Jak już wspomnieliśmy, pierwszy tydzień grudnia, po znakomitym listopadzie, dołożył znów do obserwowanych w tym roku bardzo wysokich wzrostów wartości jednostek uczestnictwa funduszy akcji. W prezentowanej w naszym Tygodniku tabeli w kategorii „12 miesięcy” (liczonych jako czas od 8 grudnia 2022 do 8 grudnia 2023), przy takich funduszach akcji jak Pekao Akcji – Aktywna Selekcja czy Pekao Megatrendy widzicie Państwo imponujące wartości (odpowiednio ok. 37% i 27%). W miesiąc od 8 listopada do 8 grudnia wyceny wartości jednostki uczestnictwa obu tych przykładowych funduszy zwyżkowały o ponad 7%. Zmiany wartości jednostek uczestnictwa w innych okresach i latach znajdziecie Państwo w naszych tabelach. Świetny listopad i udany początek grudnia zapewne na nowo rozbudziły zainteresowanie inwestowaniem. Wbrew pozorom, sytuacja na rynkach w kończącym się roku była i pozostaje bardzo zróżnicowana. Na ten paradoks zwraca uwagę nasz rozmówca – Piotr Stopiński, Dyrektor Zespołu Zarządzania Akcjami Rynków Zagranicznych.
„Miniony rok obfitował w sytuacje oraz zdarzenia, których nawet sztuczna inteligencja nie wymyśliłaby. Oczywiście jeśli popatrzymy na rok 2023 z perspektywy rynków akcji, to właśnie wspomniana sztuczna inteligencja była tą tematyką, która zdecydowanie wyróżniła się na plus w postaci wpływu na przyszły wzrost gospodarczy i wzrosty części firm na giełdzie. A cały rok to na pewno scenariusz na dobry film: upadki banków, napięcia geopolityczne, spore wahania cen surowców (w tym ropy naftowej oraz złota), spowolnienie gospodarcze w Chinach, niejasne przesłanki co do kolejnych kroków polityki monetarnej… Tymczasem, pomimo tych zawirowań, firmy pokazywały dobre wyniki finansowe. Stąd dziwi, i równocześnie… nie dziwi bardzo zróżnicowana stopa zwrotu w zależności od sektora. W efekcie, przysłowiowa „przeciętna” spółka w szerokim indeksie S&P 500 prawie nie urosła w tym roku, a za wzrostami stoją głównie duże firmy technologiczne dzisiaj określane jako „magiczna siódemka”„ – zauważa Piotr Stopiński.
Jak już sygnalizowaliśmy w poprzednim tekście, pozytywnie oceniamy szanse wybranych segmentów – zwłaszcza dużych spółek na rynku polskim.
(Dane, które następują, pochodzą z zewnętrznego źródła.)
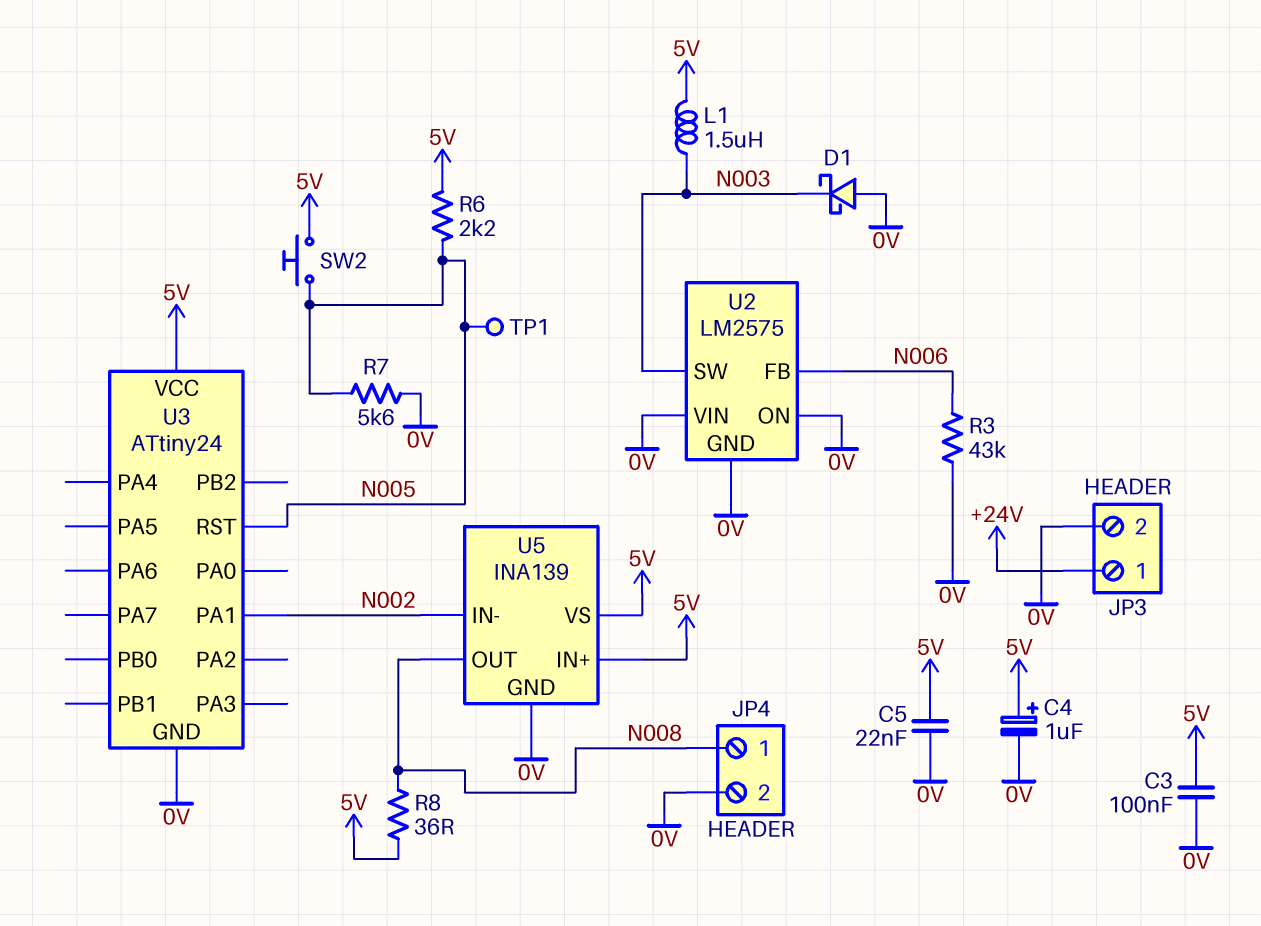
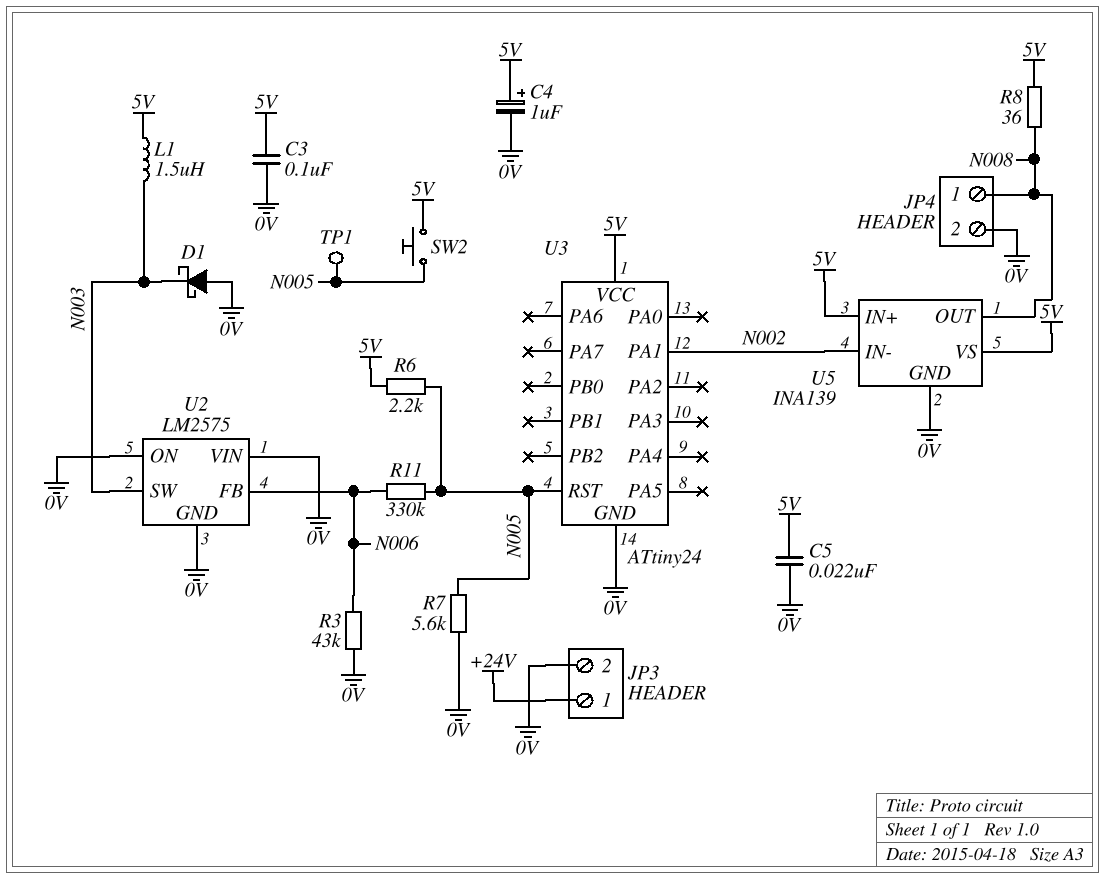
R11: none -> 330k (N005, N006)

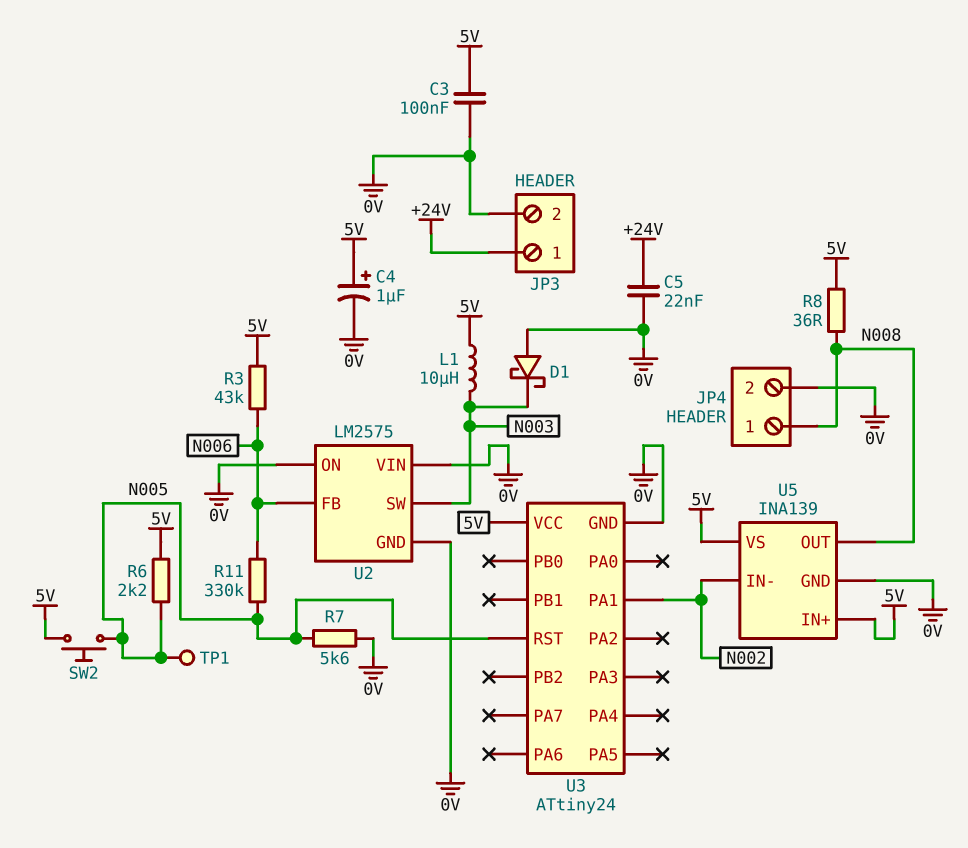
C5: 22nF (0V, 5V) -> 22nF (+24V, 0V)
L1: 1.5uH (5V, N003) -> 10uH (5V, N003)
R3: 43k (0V, N006) -> 43k (5V, N006)

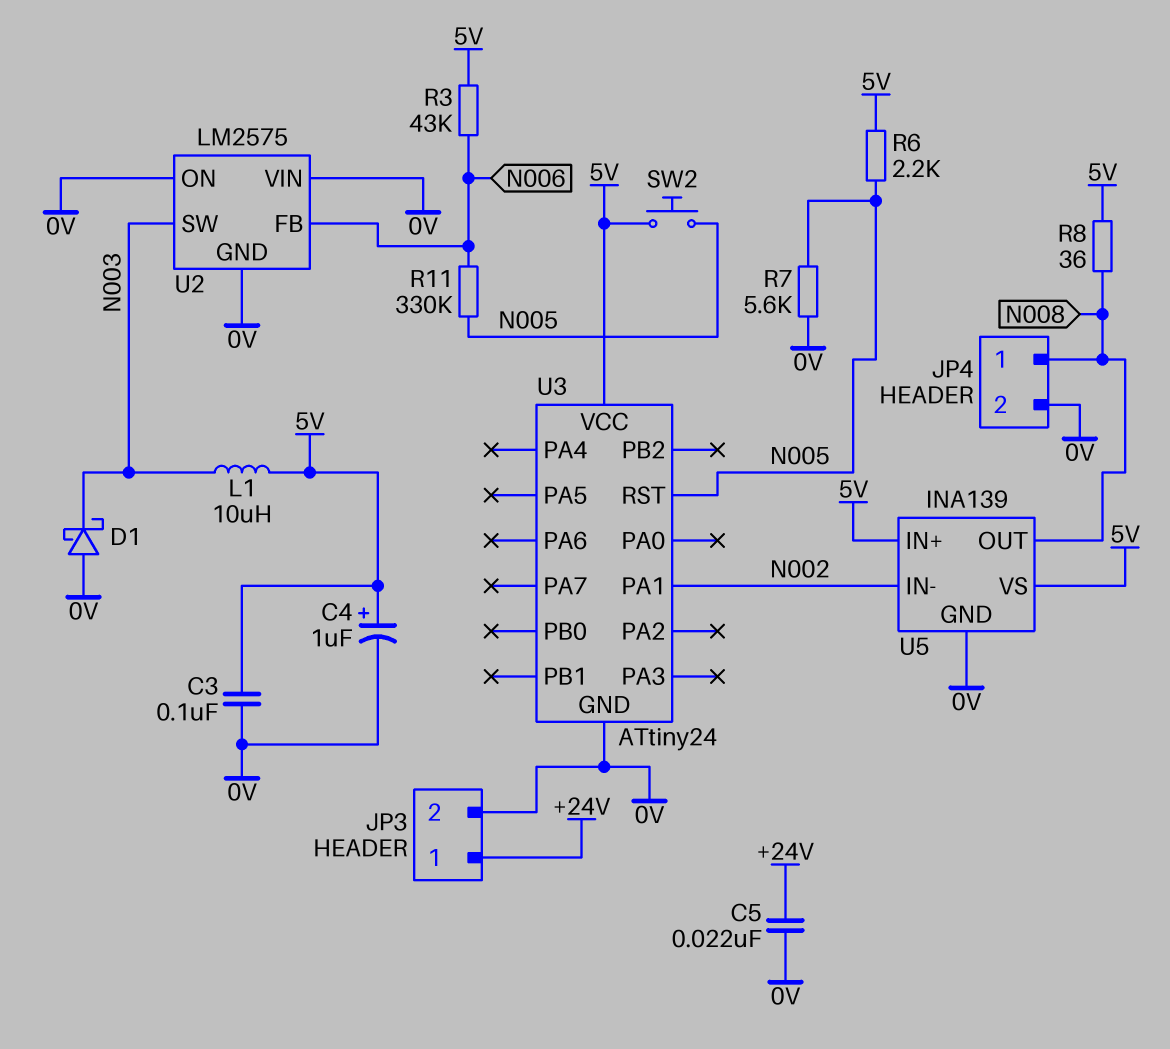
TP1: test point (N005) -> none

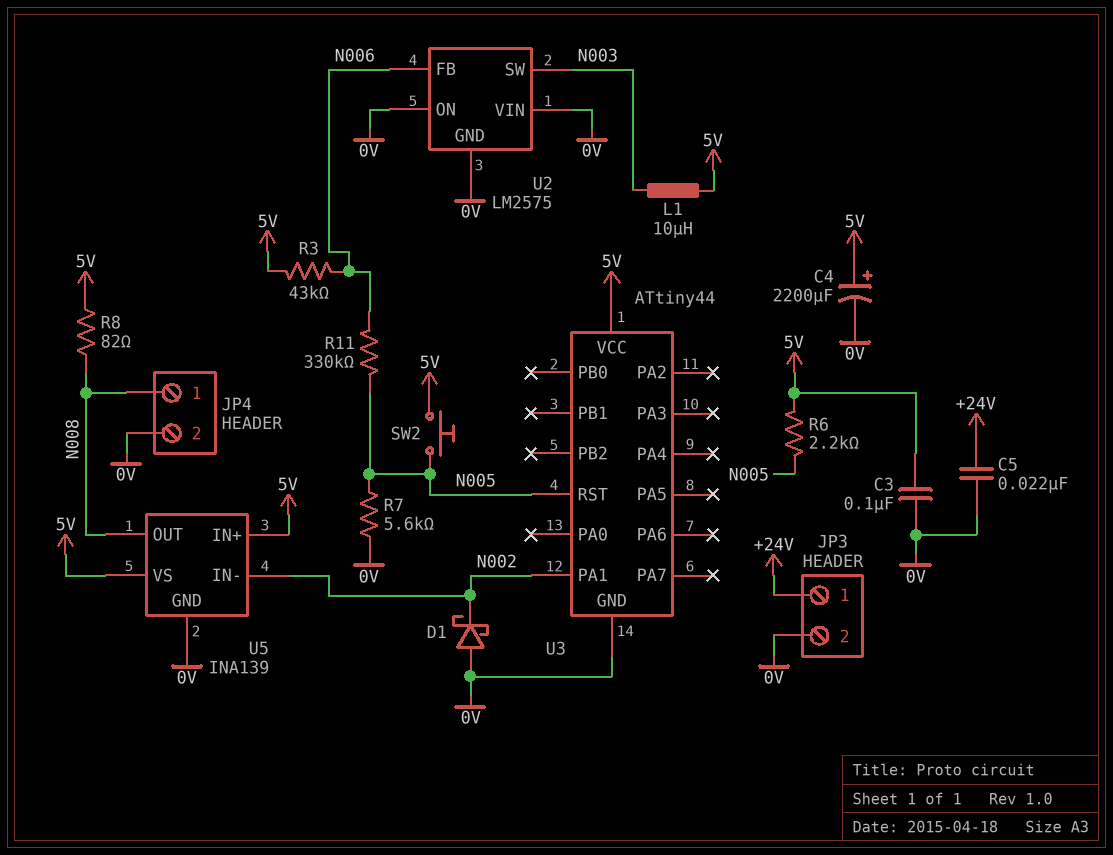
C4: 1uF (plus 5V, minus 0V) -> 2200uF (plus 5V, minus 0V)
D1: schottky (A 0V, K N003) -> schottky (A 0V, K N002)
R8: 36 (5V, N008) -> 82 (5V, N008)
U3: ATtiny24 -> ATtiny44

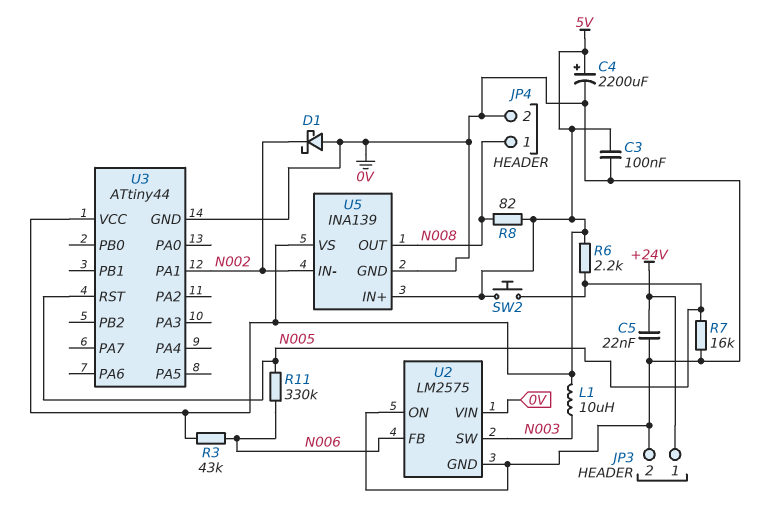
R7: 5.6k (0V, N005) -> 16k (0V, N005)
Tymczasem prawdopodobieństwo osłabienia koniunktury gospodarczej w USA, raczej rozczarowujące nadal wieści z Chin oraz anemiczne tempo spodziewanego ożywienia w strefie euro sprawiają, że dość oczywiste są pytania o szanse globalnych, zagranicznych rynków akcji w kolejnych kwartałach. Posłuchajmy ponownie naszego rozmówcy:
„Patrząc w przód nie można oprzeć się wrażeniu, że firmy nie mają jasnego obrazu sytuacji, w jakiej będą operowały w najbliższych miesiącach. Naszą strategią jest przeczekanie prawdopodobnego spowolnienia na rynkach światowych w akcjach dywidendowych. Natomiast na korektach chcemy zwiększać ekspozycję na biznesy w sekularnych trendach wzrostowych (megatrendy). Takie podejście zbuduje bardziej defensywny portfel akcji od szerokiego rynku z potencjałem na partycypację w fazie odbicia” – tłumaczy Piotr Stopiński.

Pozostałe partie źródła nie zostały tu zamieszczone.